I'm developing an app where a lot of views can be rotated - it's something like a map of physical objects. I have to detect when 2 objects (all objects are rectangles/squares) are overlapping and if a user has performed a single/double/long tap on an object. For this reason I need to know the drawing bounds of a view.
Let's look at the example image bellow - the green rectangle is rotated 45 degrees. I need to get the coordinates of the 4 corners of the green rectangle. If I use view.getHitRect() it returns the bounding box (marked in red) of the view, which is of no use to me.
Do you know how could I get the coordinates of the edges of a view?
The only solution I could think of is to subclass a View, manually store the initial coordinates of the corners and calculate their new values on every modification to the view - translation, scale and rotation but I was wondering if there is a better method.
P.S. The app should be working on Android 2.3 but 4.0+ solutions are also welcomed.

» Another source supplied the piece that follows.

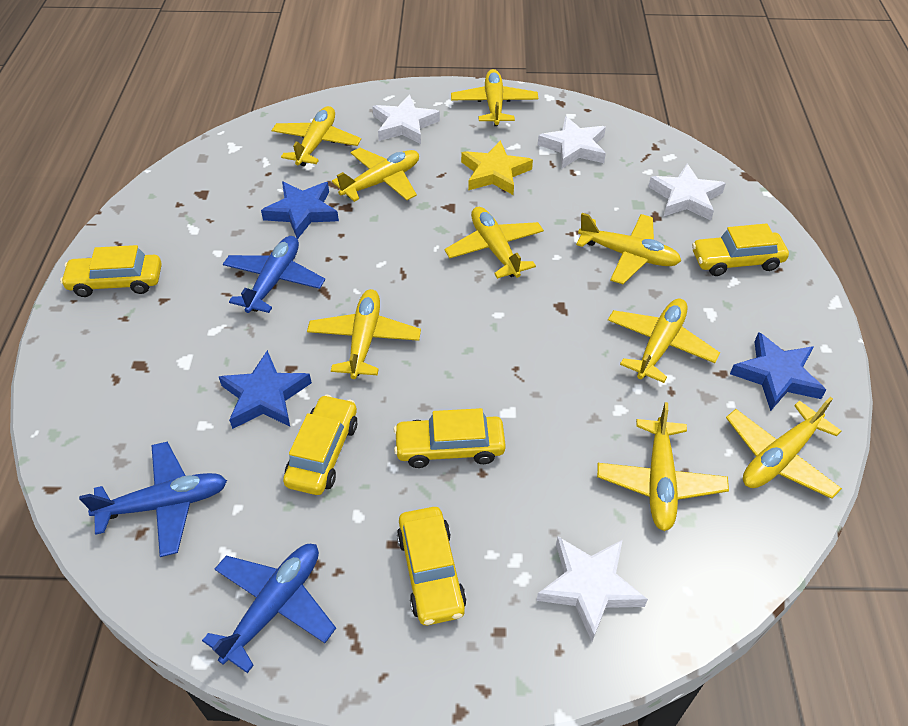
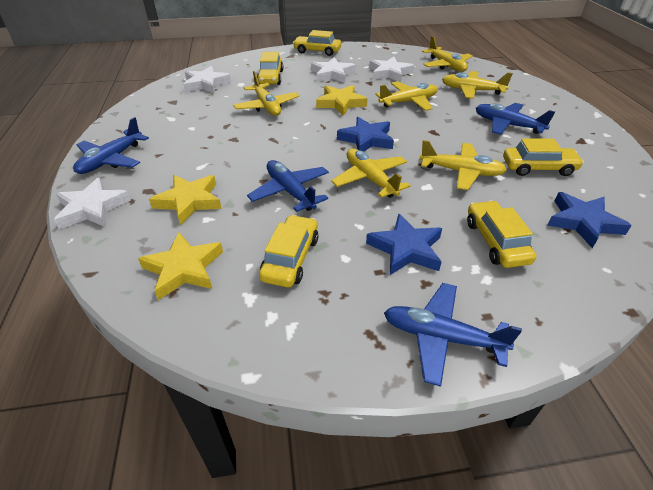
blue plane: 3 -> 4
yellow plane: 9 -> 6
yellow star: 1 -> 3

Thanks to pskink I explored again the Matrix.mapPoints method and managed to get the proper coordinates of the corners of the rectangle.
If you are running on Android 3.0+ you can easily get the view's matrix by calling myView.getMatrix() and map the points of interest. I had to use 0,0 for the upper left corner and getWidth(),getHeight() for the bottom right corner and map these coordinates to the matrix. After that add view's X and Y values to get the real values of the corners.
Something like:
float points[] = new float[2];
points[0] = myView.getWidth();
points[1] = myView.getHeight();
myView.getViewMatrix().mapPoints(points);
Paint p = new Paint();
p.setColor(Color.RED);
//offset the point and draw it on the screen
canvas.drawCircle(center.getX() + points[0], center.getY() + points[1], 5f, p);
If you have to support lower versions of Android you can use NineOldAndroids. Then I've copied and modified one of its internal methods to get the view's matrix:
public Matrix getViewMatrix()
{
Matrix m = new Matrix();
Camera mCamera = new Camera();
final float w = this.getWidth();
final float h = this.getHeight();
final float pX = ViewHelper.getPivotX(this);
final float pY = ViewHelper.getPivotY(this);
final float rX = ViewHelper.getRotationX(this);;
final float rY = ViewHelper.getRotationY(this);
final float rZ = ViewHelper.getRotation(this);
if ((rX != 0) || (rY != 0) || (rZ != 0))
{
final Camera camera = mCamera;
camera.save();
camera.rotateX(rX);
camera.rotateY(rY);
camera.rotateZ(-rZ);
camera.getMatrix(m);
camera.restore();
m.preTranslate(-pX, -pY);
m.postTranslate(pX, pY);
}
final float sX = ViewHelper.getScaleX(this);
final float sY = ViewHelper.getScaleY(this);;
if ((sX != 1.0f) || (sY != 1.0f)) {
m.postScale(sX, sY);
final float sPX = -(pX / w) * ((sX * w) - w);
final float sPY = -(pY / h) * ((sY * h) - h);
m.postTranslate(sPX, sPY);
}
m.postTranslate(ViewHelper.getTranslationX(this), ViewHelper.getTranslationY(this));
return m;
}
I've put this method in an overloaded class of a view (in my case - extending TextView). From there on it's the same as in Android 3.0+ but instead of calling myView.getMatrix() you call myView.getViewMatrix().